In a small bowl, mash the anchovies if using. Now comes the important part. Taste. Flat and dull, probably. Add coarse salt. Squeeze in the juice of half a lemon. Toss in the nuts. Grind pepper. Taste. Add a bit of sugar. Maybe a teaspoon or vinegar. Add to veggies. The ideal dish is a bit sweet, salty, spicy, with shades of umami, the occasional crunch and recognizable cubes of vegetables. Makes at least 8 servings.
-- Marlene Parrish
Eggplant Involtini with Ricotta
Fast, economical, high protein, familiar flavors. Smells and tastes like you've been cooking all day. That's a recipe for a winner at my house. I gave up making my own tomato sauce when all the kids left home. My favorite brand of jarred sauce is Rao's; either marinara or arrabiata is good in this recipe.

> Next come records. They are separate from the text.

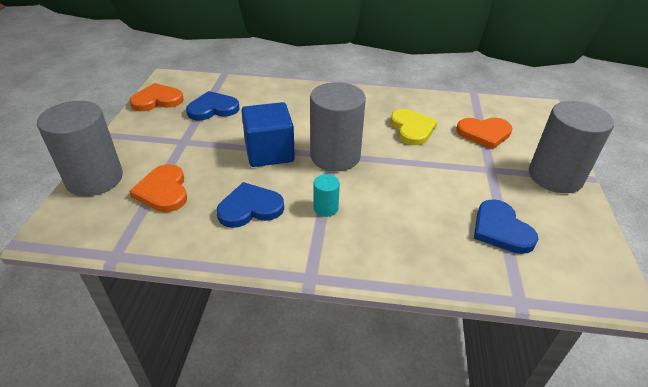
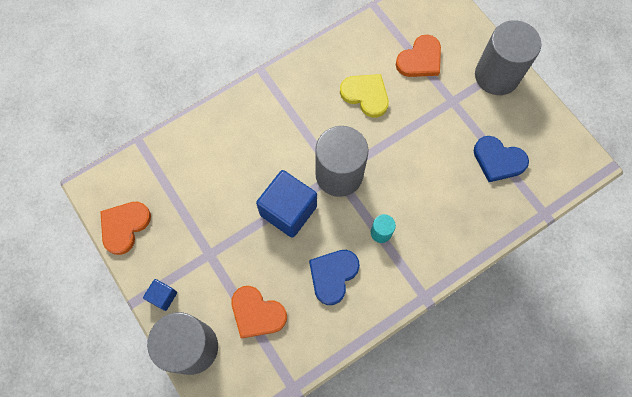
camera: 40 degrees left, 30 degrees up
(123, 142) = (163, 296): none -> blue cube
(213, 109) = (186, 197): blue heart -> none

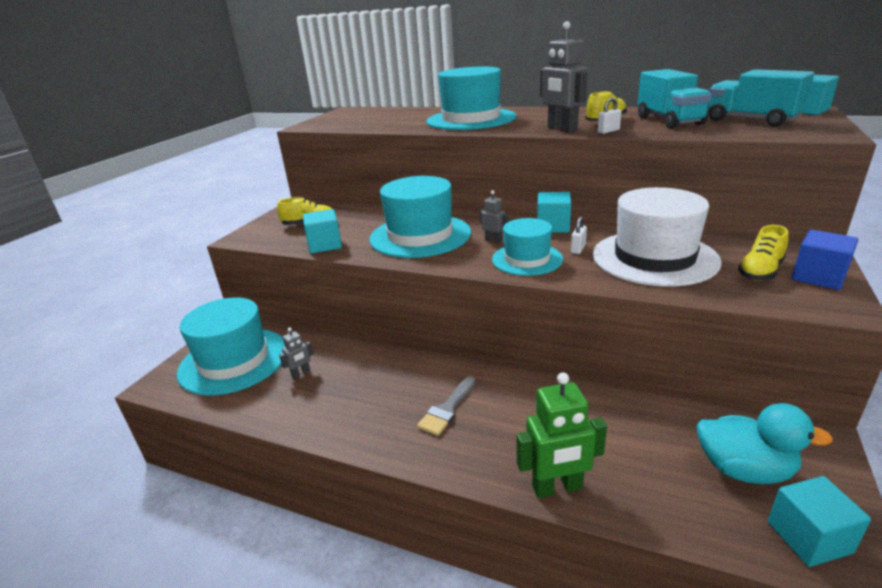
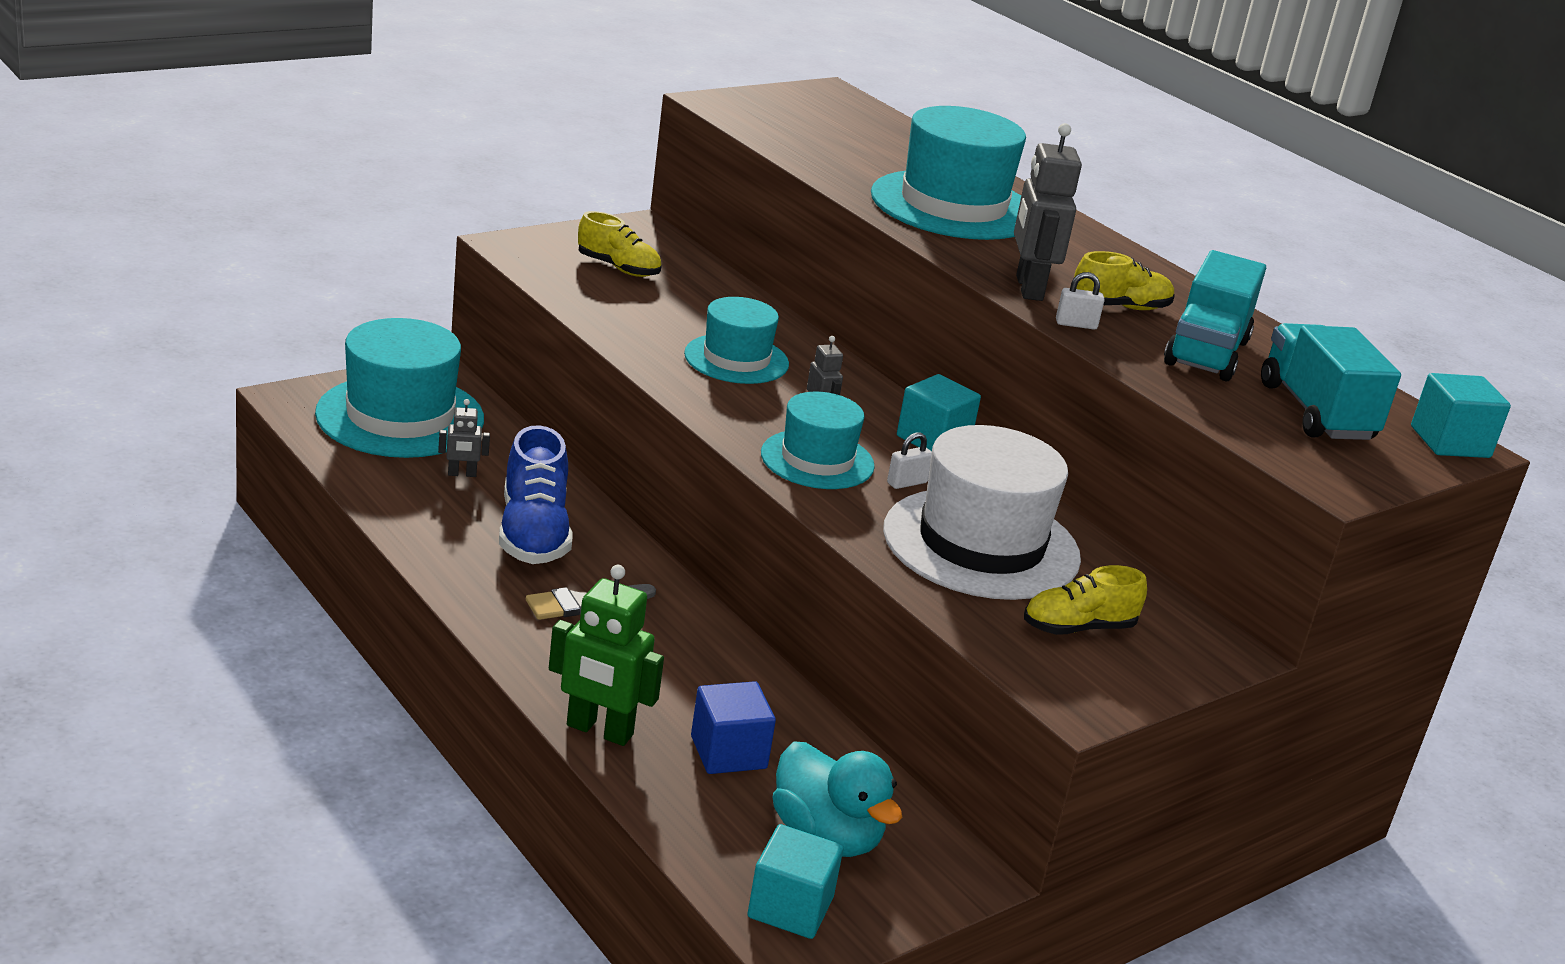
camera: 25 degrees right, 0 degrees up
(325, 245) = (599, 309): turquoise cube -> none
(375, 384) = (533, 534): none -> blue shoe
(420, 236) = (736, 359): turquoise hat -> turquoise hat, size x0.61
(818, 277) = (1135, 671): blue cube -> blue cube (728, 752)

- 1 large or 2 small eggplants, sliced lengthwise into 1/3-inch slices
- Olive oil
- 1 cup fresh ricotta
- 1 large egg
- 2 tablespoons grated parmesan cheese
- 1 clove garlic, crushed
- 2 tablespoons minced parsley (or basil)
- Pinch freshly grated nutmeg
- 1/2 teaspoon lemon zest
- Salt and freshly ground pepper
- 2 cups basic tomato sauce
- Shredded mozzarella cheese, optional
- Grated cheese for passing
- Parsley clusters for garnish
Preheat the oven to 450 degrees. Spray a baking sheet (or 2) with non-stick baking spray. Fit the eggplant slices on the tray(s) and brush generously with olive oil. Bake, about 10 minutes or more until the slices are softened and beginning to color. Be careful they do not get too dark. Remove from the oven and cool.
Reduce the oven heat to 375 degrees.
In a medium bowl, combine ricotta, egg, parmesan, nutmeg, lemon zest, salt and pepper to taste.
Lay the eggplant slices out on a work surface and place a generous tablespoon of the ricotta filling at the base of each slice. Roll the eggplant up around the filling to form a neat roll and set seam-side-down on the work surface.
Lightly spritz a baking dish just large enough to hold the eggplant roll-ups. A 9- by 9-inch square or large oval dish should do it. Pour the sauce into the dish and place the rolls seam side down in the sauce. Spoon a bit of sauce over the rolls. If your family likes cheese, top with a good handful of shredded mozzarella cheese. (Make in advance to this point, if you like.)
Bake until the cheese starts to melt out of the roll-ups, and top is beginning to brown. Remove from oven and let set-up for a few minutes. Drizzle with olive oil, sprinkle with parsley clusters. Makes about 4-5 servings.
-- Adapted from "Molto Italiano" by Mario Batali (Ecco, 2005)
Poached Italian Prune Plums
- 1 pound Italian prune plums
- 1 cup sugar
- 1 cup water
- 1 small cinnamon stick
- 1 teaspoon vanilla
Wash the prunes and halve them, but do not peel. Remove the pits. In a large saucepan, boil the sugar, water and cinnamon stick over medium-heat for about 5 minutes or until the sugar is dissolved and a light syrup is formed.
Add prune halves and poach gently until tender, spooning the liquid over them occasionally and turning them once during the cooking. Stir in the vanilla. Serve the plums warm or cool with their syrup. Makes about 8 servings.